Cook the onion in julienne strips over low heat in a pan with a few tablespoons of oil. Cut into two pieces and season the tenderloin, and cook it over high heat in a pan with a few tablespoons of oil, until brown. Remove from the pan, cut into thick slices, sear the undercooked parts and put it apart. Add the PX to the meat pan, deglaze and put it apart. Add a tablespoon of flour to the onion when done, stir for a few seconds and add the PX from the other pan. Add also the hot chicken broth, stir and let it cook until the sauce has the desired texture. Blend. Chop the meat with part of the sauce in the appropriate machine. Finally, serve the blended meat with some sauce on top, together with mashed potatoes.

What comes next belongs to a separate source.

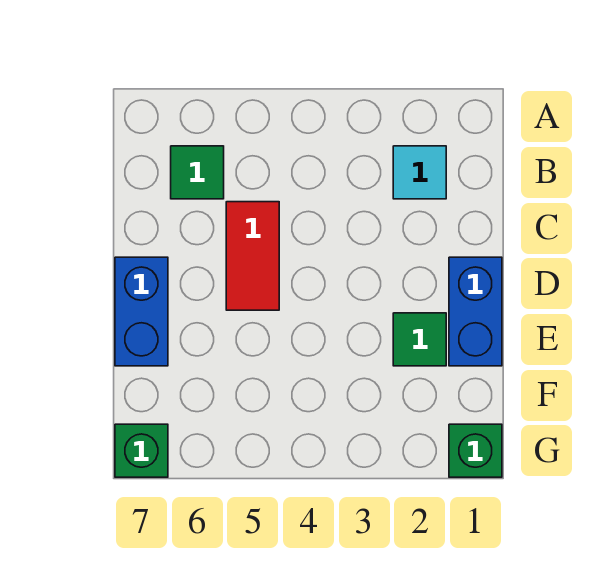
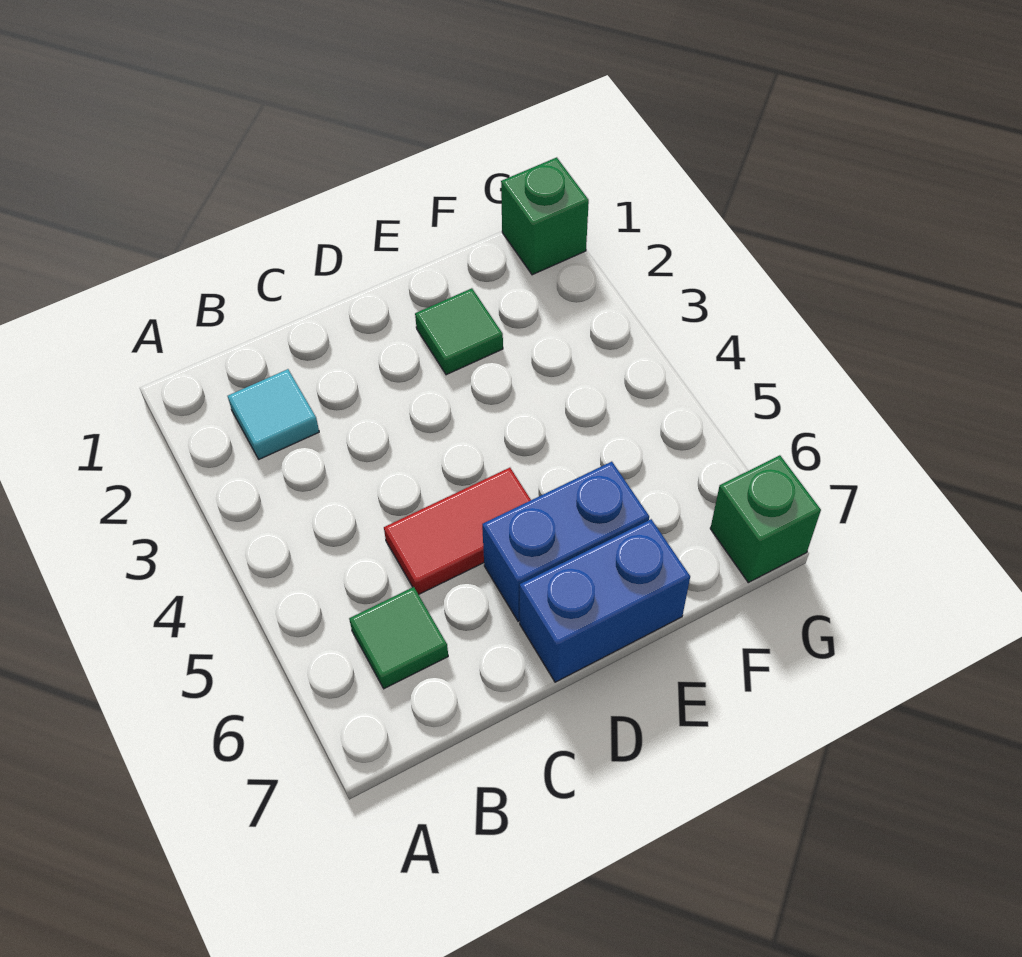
blue brick D1:E1 level 1 -> blue brick D6:E6 level 1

Calleja Fernández, A., Pintor de la Maza, B., Vidal Casariego, A., Villa Taibo, R., Urioste Fondo, A., Cano Rodríguez, I., & Ballesteros Pomar, M. D. (2015). Características técnicas de los productos alimentarios específicos para el paciente con disfagia. Nutrición Hospitalaria, 32(4), 1401–1407.
González Alted, C., Casado Romo, M. P., Gómez Blanco, A., Pajares García, S., Dávila Acedo, R. M., Barroso Pérez, L., & Panizo Velasco, E. (2012). Guía de nutrición para personas con disfagia. Retrieved from http://www.imserso.es/InterPresent1/groups/imserso/documents/binario/600077_guia_nutricion_disfagia.pdf
Velasco, M. M., Arreola, V., Clavé, P., & Puiggrós, C. (2007). Abordaje clínico de la disfagia orofaríngea: diagnóstico y tratamiento. Nutrición Clínica en Medicina Hospitalaria, 1(3), 174–202.